Intanto avanza lentamente il lavoro in commissione, dove ieri è intervenuto il presidente dei senatori Pd Zanda per dire che si può trovare «una forma di elezione dei nuovi senatori che ampli il consenso nella maggioranza e fuori dalla maggioranza (Verdini, ndr)». Una «forma» che nelle intenzioni dei renziani dovrebbe tenere insieme la fine dell’elezione diretta con un «contentino» agli elettori, ai quali andrebbe lasciata la possibilità di indicare una lista all’interno della quale i consiglieri regionali dovrebbero poi scegliere i senatori. Tentativo spericolato di stabilire un principio costituzionale per poi cercare di negarlo con legge ordinaria, rimandando tra le altre cose l’entrata in funzione del nuovo senato (oppure prevedendo una fase di differente legittimazione per i senatori). La minoranza bersaniana del Pd (che può esprimere tre decisivi voti in commissione) non intende accontentarsi. Vannino Chiti anzi drammatizza l’eventuale «soccorso» di Verdini, altro che nessuna novità: «Una modifica nella maggioranza che sostiene il governo richiederebbe le verifiche che la Carta e le regole parlamentari esigono», prima fra tutte un passaggio del presidente del Consiglio per il Quirinale e una nuovo fiducia in parlamento.

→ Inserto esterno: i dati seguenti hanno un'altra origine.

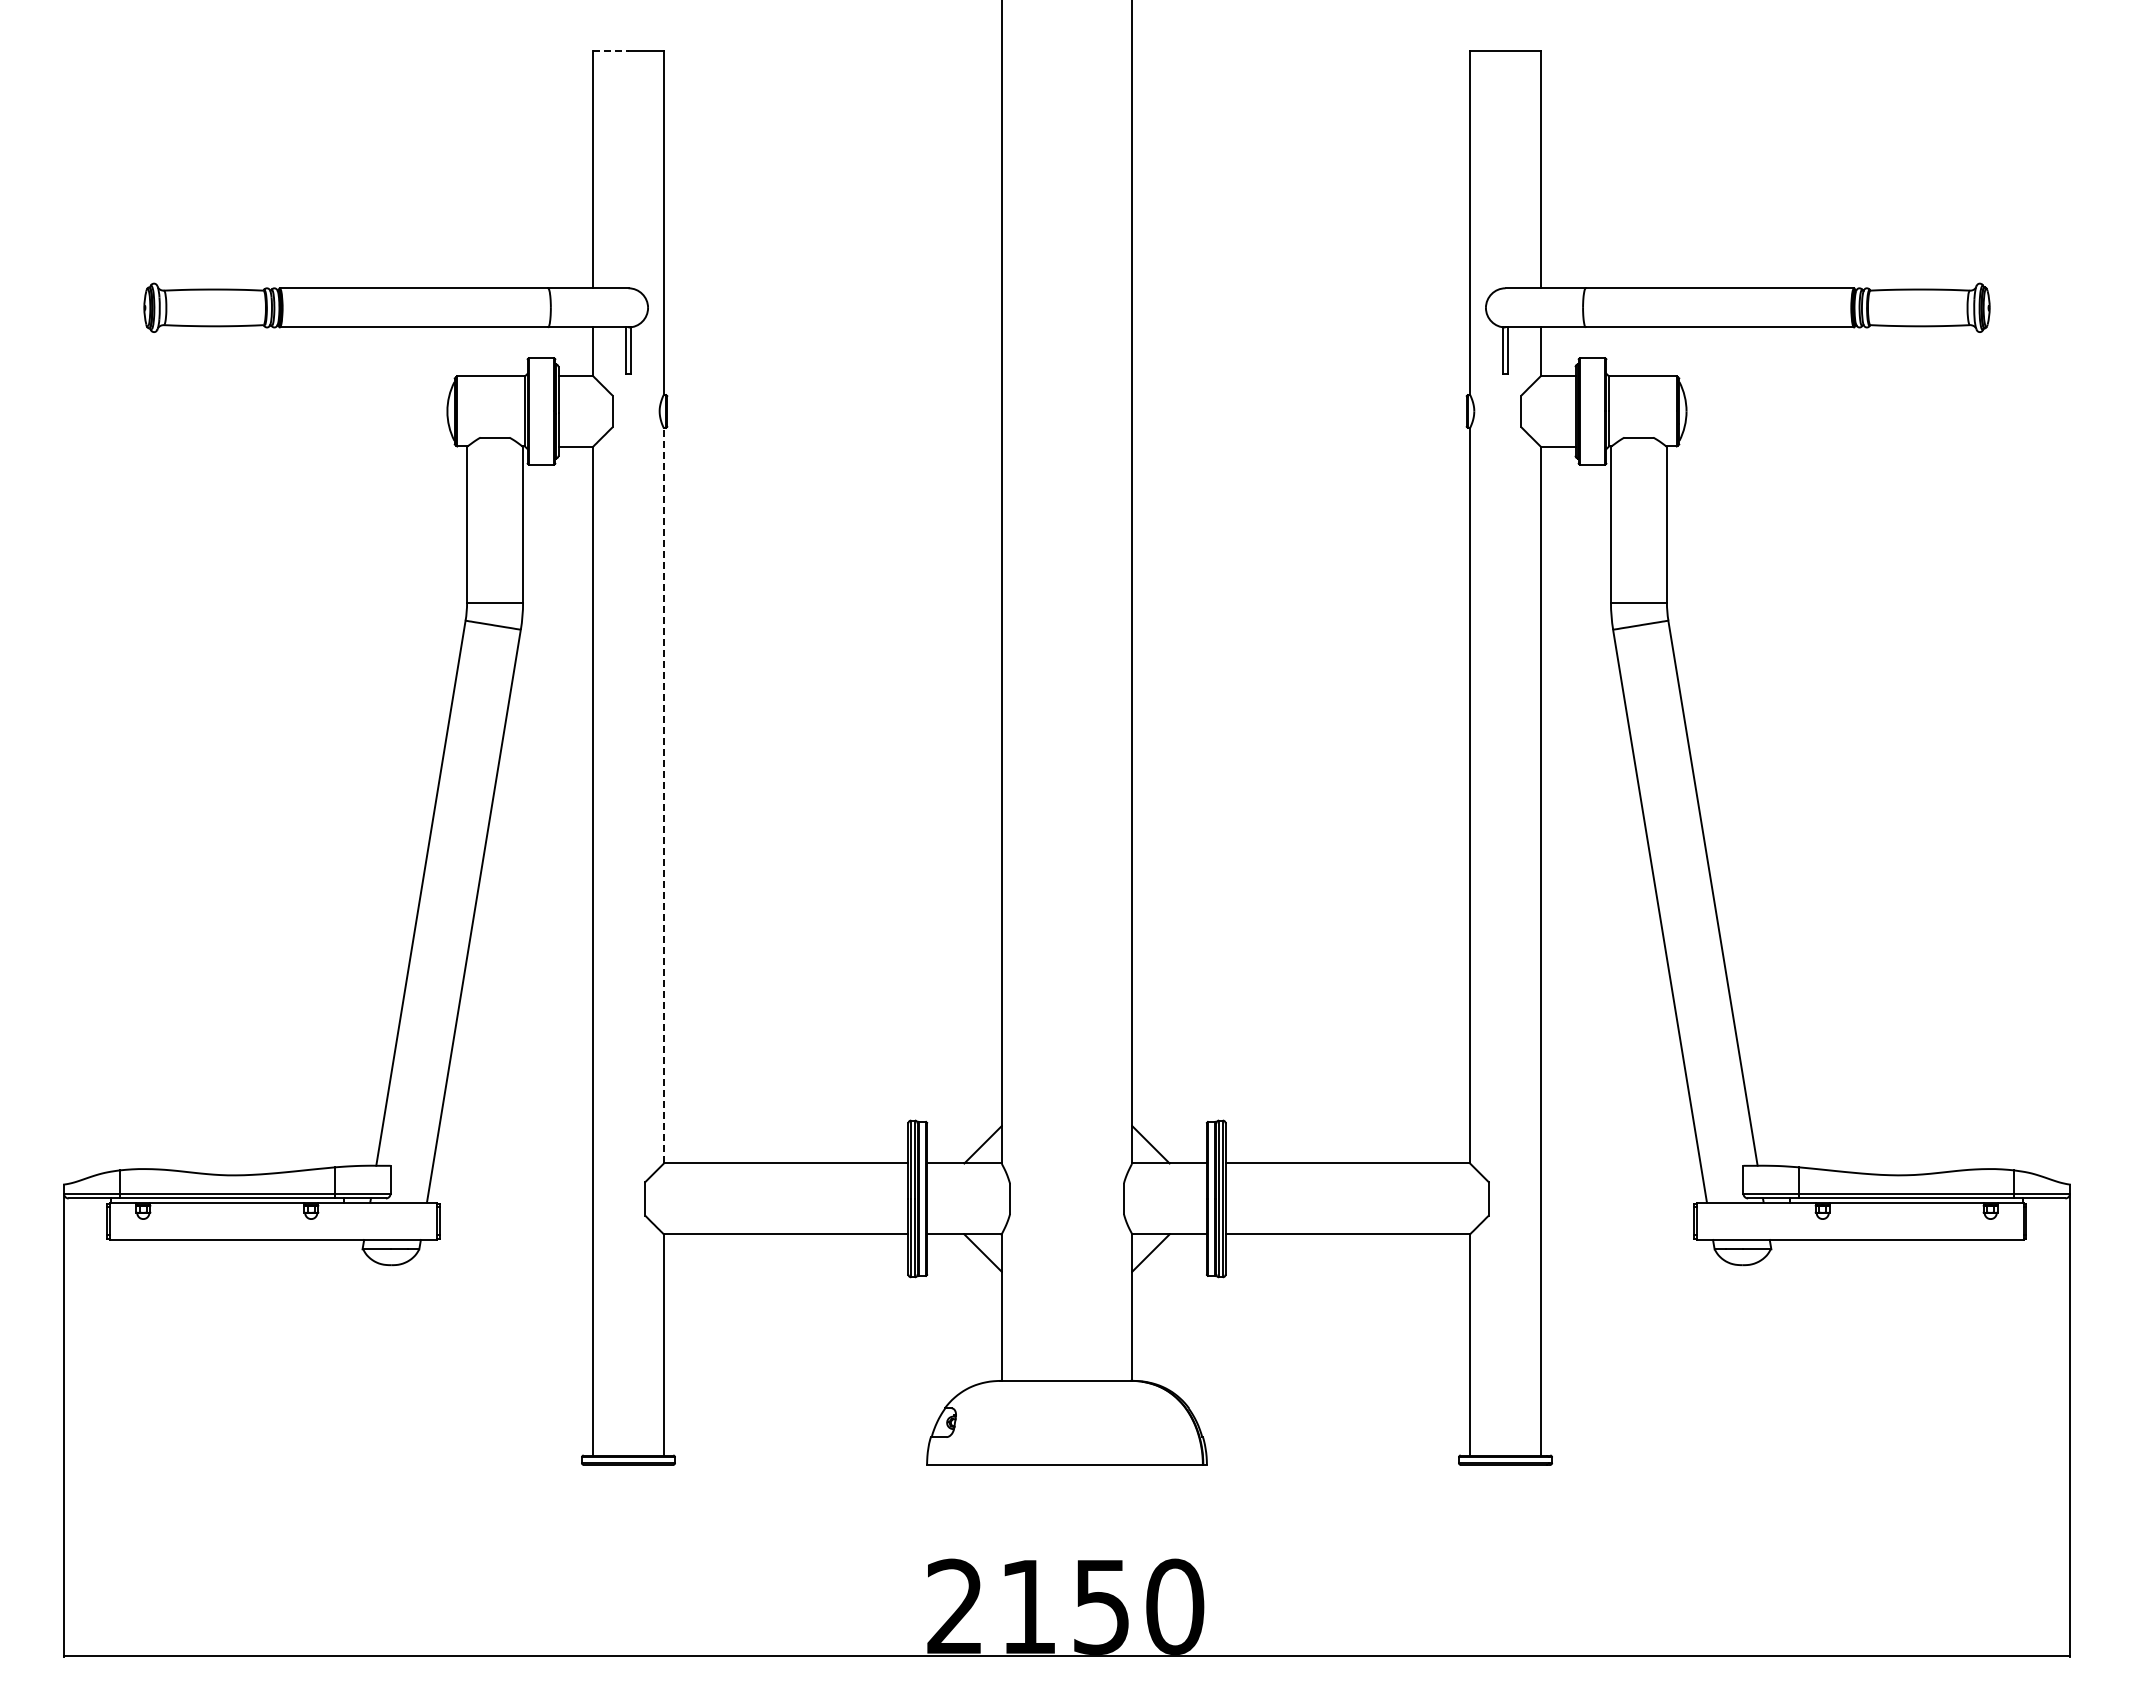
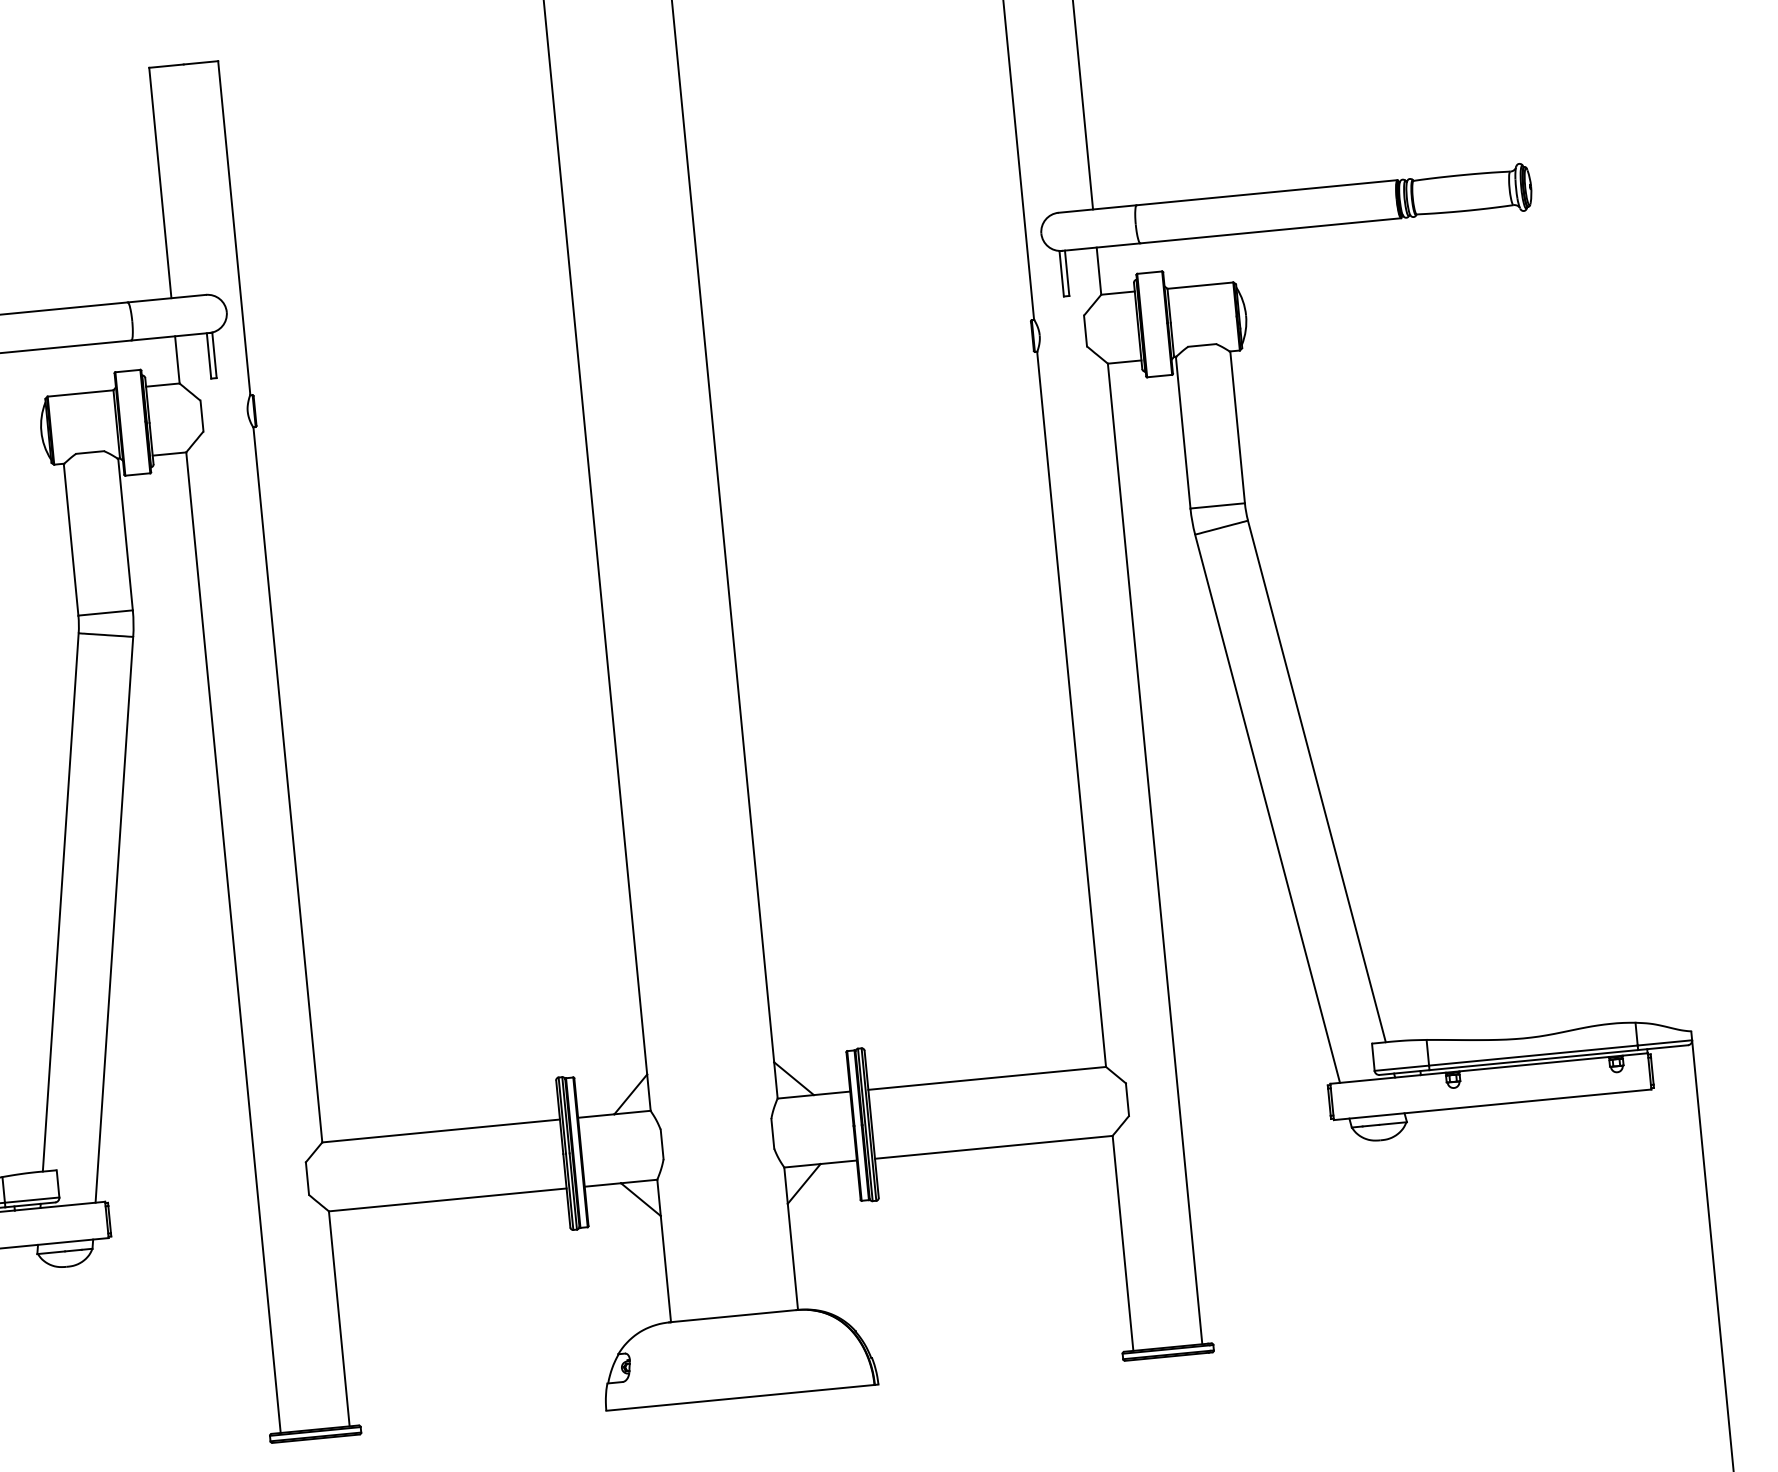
line: (610, 51) -> (166, 66), dashed -> solid
line: (663, 795) -> (287, 784), dashed -> solid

Niente di impossibile per Renzi, al quale però non farebbe certo piacere rendere ufficiale il sostegno dell’ex braccio destro di Berlusconi. Da qui il richiamo alla disciplina di Zanda, al quale in passato non si sono dimostrati insensibili i «dissidenti» del Pd: «Sostituire pezzi di maggioranza con nuovi apporti dall’opposizione è impossibile se la maggioranza resta salda».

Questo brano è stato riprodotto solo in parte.